Pursuant to the CSRC Measures, independent directors of a company listed on the stock exchanges in the PRC should solicit voting rights publicly from all shareholders of the company if the company is to adopt a share incentive scheme. Mr. Zhu Wuxiang, being an independent director of the Company, has sent out an Independent Director’s Proxy Form to solicit voting rights from the Shareholders pursuant to the CSRC Measures and authorization of other independent directors of the Company. Please also refer to Mr. Zhu Wuxiang’s announcement dated 14 February 2007 with respect to the Independent Director’s Proxy Form.

The Independent Director’s Proxy Form is enclosed with this circular. Should you wish to appoint Mr. Zhu Wuxiang as your proxy to vote for you and on your behalf at the EGM on the resolutions with respect to the Share Incentive Scheme, please complete the enclosed Independent Director’s Proxy Form in accordance with its instructions.

(5) Voting by poll

In accordance with Rule 13.39(4) of the Listing Rules, the chairman of the EGM will demand a poll in relation to the resolutions to be approved at the EGM. The results of the voting will be announced after the EGM.

Under Article 116 of the Articles of Association of the Company, a poll may be demanded by the following persons:

  • (a) the chairman of the meeting;

  • (b) at least two shareholders (or proxies) who have voting rights; or

  • (c) one or more shareholders (including proxies) holding solely or in combination representing not less than ten 10% of the shares carrying voting rights at the meeting.
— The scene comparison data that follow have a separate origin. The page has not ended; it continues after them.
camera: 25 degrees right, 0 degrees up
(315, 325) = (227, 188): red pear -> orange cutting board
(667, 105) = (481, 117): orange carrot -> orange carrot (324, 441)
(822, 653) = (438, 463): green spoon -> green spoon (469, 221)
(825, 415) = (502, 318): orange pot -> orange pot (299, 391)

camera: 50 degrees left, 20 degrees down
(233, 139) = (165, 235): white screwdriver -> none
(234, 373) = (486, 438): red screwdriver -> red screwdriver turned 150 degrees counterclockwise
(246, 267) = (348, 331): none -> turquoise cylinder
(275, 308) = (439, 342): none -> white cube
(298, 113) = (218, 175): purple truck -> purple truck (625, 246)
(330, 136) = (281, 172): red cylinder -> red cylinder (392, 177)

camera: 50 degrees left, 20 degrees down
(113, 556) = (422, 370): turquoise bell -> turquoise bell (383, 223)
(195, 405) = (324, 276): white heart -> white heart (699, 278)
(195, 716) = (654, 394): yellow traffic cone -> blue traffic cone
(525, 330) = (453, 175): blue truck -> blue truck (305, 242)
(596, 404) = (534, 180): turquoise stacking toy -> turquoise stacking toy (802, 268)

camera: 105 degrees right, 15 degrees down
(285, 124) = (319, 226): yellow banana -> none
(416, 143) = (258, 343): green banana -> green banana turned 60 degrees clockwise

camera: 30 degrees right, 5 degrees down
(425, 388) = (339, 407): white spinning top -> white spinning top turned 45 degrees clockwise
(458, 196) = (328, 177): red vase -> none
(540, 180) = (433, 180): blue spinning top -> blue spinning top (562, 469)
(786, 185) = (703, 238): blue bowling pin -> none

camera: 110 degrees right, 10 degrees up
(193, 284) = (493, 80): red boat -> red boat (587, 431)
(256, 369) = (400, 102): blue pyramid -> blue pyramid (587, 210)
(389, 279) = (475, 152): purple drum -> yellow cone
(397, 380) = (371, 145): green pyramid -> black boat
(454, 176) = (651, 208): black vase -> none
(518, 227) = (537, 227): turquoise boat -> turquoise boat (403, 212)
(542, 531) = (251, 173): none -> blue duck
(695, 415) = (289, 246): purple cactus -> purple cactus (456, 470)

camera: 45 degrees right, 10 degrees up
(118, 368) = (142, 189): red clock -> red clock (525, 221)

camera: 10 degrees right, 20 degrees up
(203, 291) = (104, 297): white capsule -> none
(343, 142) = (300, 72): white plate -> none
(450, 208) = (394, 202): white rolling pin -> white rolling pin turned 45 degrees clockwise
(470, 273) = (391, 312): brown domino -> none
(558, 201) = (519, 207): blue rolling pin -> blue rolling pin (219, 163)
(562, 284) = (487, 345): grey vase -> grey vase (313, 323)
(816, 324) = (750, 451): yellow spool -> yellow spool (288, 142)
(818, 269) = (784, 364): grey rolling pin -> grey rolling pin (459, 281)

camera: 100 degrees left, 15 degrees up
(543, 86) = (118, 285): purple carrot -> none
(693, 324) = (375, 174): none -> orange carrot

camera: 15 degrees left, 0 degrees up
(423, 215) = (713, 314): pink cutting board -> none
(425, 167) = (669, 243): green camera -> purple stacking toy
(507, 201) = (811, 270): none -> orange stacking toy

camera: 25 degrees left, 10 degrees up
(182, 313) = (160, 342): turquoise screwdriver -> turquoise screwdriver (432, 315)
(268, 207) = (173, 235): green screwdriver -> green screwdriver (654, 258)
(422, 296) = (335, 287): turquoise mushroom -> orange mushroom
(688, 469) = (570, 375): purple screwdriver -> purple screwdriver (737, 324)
Please refer to the enclosed notice for the EGM for more detailed arrangements about the EGM.

5. GENERAL INFORMATION

The Company and its subsidiaries are principally engaged in the design, development, production, distribution and installation of a broad range of advanced telecommunications equipment, including wireless communications systems, wireline switch and access equipment, optical and data communications equipment, handsets and telecommunications software systems and services.

6. RECOMMENDATION

Your attention is drawn to the letter from the Independent Board Committee to the Independent Shareholders, which is set out on pages 22 to 23 of this circular. The Independent Board Committee considers that the grant and issue of Subject Shares to the Connected Scheme Participants are fair and reasonable and in the interests of the Company and its Shareholders as a whole. The Independent Board Committee recommends that the Independent Shareholders should vote in favour of the resolutions regarding the grant and issue of Subject Shares to Connected Scheme Participants at the EGM.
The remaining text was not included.